Rosario Ibarra, Mexico’s champion of the disappeared, dies aged 95

Rosario Ibarra de Piedra, pictured in 2007 (AP)

Rosario Ibarra, whose long struggle to learn the fate of her disappeared son helped develop Mexico’s human rights movement and led her to become the country’s first female presidential candidate, has died at the age of 95.

The National Human Rights Commission now headed by her daughter Rosario Piedra announced the death on its Twitter account, calling her a “pioneer in the defence of human rights, peace and democracy in Mexico”.

Ms Ibarra died in the northern city of Monterrey following several years of failing health.

Her son Jesus Piedra belonged to an armed communist group and disappeared in April 1975, apparently at the hands of authorities, after being accused of killing a police officer.

Ms Ibarra founded the Eureka Committee, a movement demanding information about the fate of her son and other disappeared persons, though his case was never fully clarified.

She was the first woman to appear on a Mexican presidential ballot in 1982, though she won relatively few votes for the Revolutionary Party of the Workers.
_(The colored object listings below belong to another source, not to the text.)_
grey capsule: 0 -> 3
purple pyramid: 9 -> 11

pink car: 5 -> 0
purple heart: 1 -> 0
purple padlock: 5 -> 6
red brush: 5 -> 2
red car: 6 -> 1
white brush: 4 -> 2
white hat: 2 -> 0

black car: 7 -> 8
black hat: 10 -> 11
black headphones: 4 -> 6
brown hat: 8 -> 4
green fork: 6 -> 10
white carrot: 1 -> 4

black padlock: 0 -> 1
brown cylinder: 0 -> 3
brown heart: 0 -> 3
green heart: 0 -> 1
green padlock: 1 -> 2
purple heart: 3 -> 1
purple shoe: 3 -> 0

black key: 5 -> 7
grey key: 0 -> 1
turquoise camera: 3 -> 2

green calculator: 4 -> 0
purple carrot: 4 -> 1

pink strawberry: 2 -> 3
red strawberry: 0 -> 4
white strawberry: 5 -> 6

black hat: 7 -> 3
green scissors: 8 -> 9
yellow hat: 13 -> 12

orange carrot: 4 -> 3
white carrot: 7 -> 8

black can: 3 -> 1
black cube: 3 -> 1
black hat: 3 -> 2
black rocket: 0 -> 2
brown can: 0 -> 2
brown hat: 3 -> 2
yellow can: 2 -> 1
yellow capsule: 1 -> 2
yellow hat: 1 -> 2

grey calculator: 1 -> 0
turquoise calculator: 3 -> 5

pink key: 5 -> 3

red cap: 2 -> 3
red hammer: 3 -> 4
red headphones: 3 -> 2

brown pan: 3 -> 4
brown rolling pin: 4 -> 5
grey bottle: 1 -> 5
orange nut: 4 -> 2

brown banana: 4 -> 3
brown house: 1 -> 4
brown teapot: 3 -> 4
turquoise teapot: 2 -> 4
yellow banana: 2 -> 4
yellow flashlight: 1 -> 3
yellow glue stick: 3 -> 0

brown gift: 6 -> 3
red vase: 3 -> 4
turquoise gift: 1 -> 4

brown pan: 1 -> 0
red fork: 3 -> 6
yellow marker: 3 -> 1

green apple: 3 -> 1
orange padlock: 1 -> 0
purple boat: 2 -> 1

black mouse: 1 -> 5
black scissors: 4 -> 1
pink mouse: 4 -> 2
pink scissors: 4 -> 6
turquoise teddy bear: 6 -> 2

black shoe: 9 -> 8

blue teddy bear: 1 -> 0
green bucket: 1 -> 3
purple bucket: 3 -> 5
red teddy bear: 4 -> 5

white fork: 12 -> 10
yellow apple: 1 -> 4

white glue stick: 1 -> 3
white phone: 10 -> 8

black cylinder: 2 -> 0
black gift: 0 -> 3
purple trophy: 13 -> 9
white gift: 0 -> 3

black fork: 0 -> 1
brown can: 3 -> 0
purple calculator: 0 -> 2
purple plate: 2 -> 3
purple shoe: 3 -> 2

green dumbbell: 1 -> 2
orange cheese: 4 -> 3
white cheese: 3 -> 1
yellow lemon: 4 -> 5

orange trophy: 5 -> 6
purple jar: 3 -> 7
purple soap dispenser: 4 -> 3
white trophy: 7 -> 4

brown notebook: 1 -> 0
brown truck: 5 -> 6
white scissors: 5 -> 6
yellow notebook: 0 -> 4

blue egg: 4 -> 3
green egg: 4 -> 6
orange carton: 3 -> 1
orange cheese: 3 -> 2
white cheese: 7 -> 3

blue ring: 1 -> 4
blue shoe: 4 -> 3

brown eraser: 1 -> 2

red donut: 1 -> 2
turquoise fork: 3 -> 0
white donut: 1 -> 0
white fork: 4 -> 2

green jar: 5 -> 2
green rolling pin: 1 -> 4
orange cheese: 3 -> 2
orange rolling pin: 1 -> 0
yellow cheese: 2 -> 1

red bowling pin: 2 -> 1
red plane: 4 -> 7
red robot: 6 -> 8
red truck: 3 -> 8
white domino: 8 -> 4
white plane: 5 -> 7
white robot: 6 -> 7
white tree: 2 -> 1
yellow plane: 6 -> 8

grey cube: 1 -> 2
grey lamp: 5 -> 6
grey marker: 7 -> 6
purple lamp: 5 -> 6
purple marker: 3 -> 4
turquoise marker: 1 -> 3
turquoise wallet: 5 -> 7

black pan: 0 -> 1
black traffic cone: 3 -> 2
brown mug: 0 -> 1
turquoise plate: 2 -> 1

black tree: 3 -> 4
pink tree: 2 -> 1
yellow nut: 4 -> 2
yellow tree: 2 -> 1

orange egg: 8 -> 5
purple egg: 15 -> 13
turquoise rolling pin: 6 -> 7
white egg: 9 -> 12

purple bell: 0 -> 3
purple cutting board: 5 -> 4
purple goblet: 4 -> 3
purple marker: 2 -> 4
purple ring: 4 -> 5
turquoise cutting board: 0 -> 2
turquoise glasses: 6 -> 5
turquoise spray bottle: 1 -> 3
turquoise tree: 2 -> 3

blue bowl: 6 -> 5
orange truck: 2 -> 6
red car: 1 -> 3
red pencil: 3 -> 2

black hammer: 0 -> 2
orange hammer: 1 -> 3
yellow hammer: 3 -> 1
She was twice a federal deputy and once a senator.

Mexican President Andres Manuel Lopez Obrador, who she considered a friend, said: “We will always remember her most profound love for the children and her solidarity with whose who suffered because of the disappearance of their loved ones.”

Ms Ibarra de Piedra shows a photo of her son Jesus who disappeared during Mexico’s so called ‘dirty war’ (AP)

However, even during Mr Lopez Obrador’s administration in 2019, she refused an honour voted for by the Mexican senate, saying she would only accept it when Mexico learns the truth about its disappeared, who now number nearly 100,000 – 98% of these cases dating from 2006 onwards, during an era of cartel violence rather than “dirty war” politics.

“I don’t want my struggle to be unfinished,” she said at the time in a text read by her daughter, as her condition prevented her from appearing.

Referring to the president, she added: “I leave in your hands the custody of so precious a recognition and ask you to return it to me with the truth about the whereabouts of our loved and missed children and relatives.”

Her decades-long demands for information – as well as amnesty for political prisoners – took the form of marches, hunger strikes, visits to military prisons and to United Nations offices and made her a widely respected figure on the left.

When Mr Lopez Obrador alleged fraud in the 2006 presidential election that he very narrowly lost, he chose Ms Ibarra to present him with a presidential sash of office in a ceremony declaring him “legitimate president”.

After his universally recognised victory in 2018, Ms Ibarra urged him in her message before the senate “not to permit that the violence and perversity of the earlier governments continues to lie in wait”.

She lamented that disappearances continued in Mexico and called once more for progress, saying in the letter read by her daughter: “The families of Eureka continue today the same as a few years ago.

“The open wound will stop bleeding only when we know where our (loved ones) are.”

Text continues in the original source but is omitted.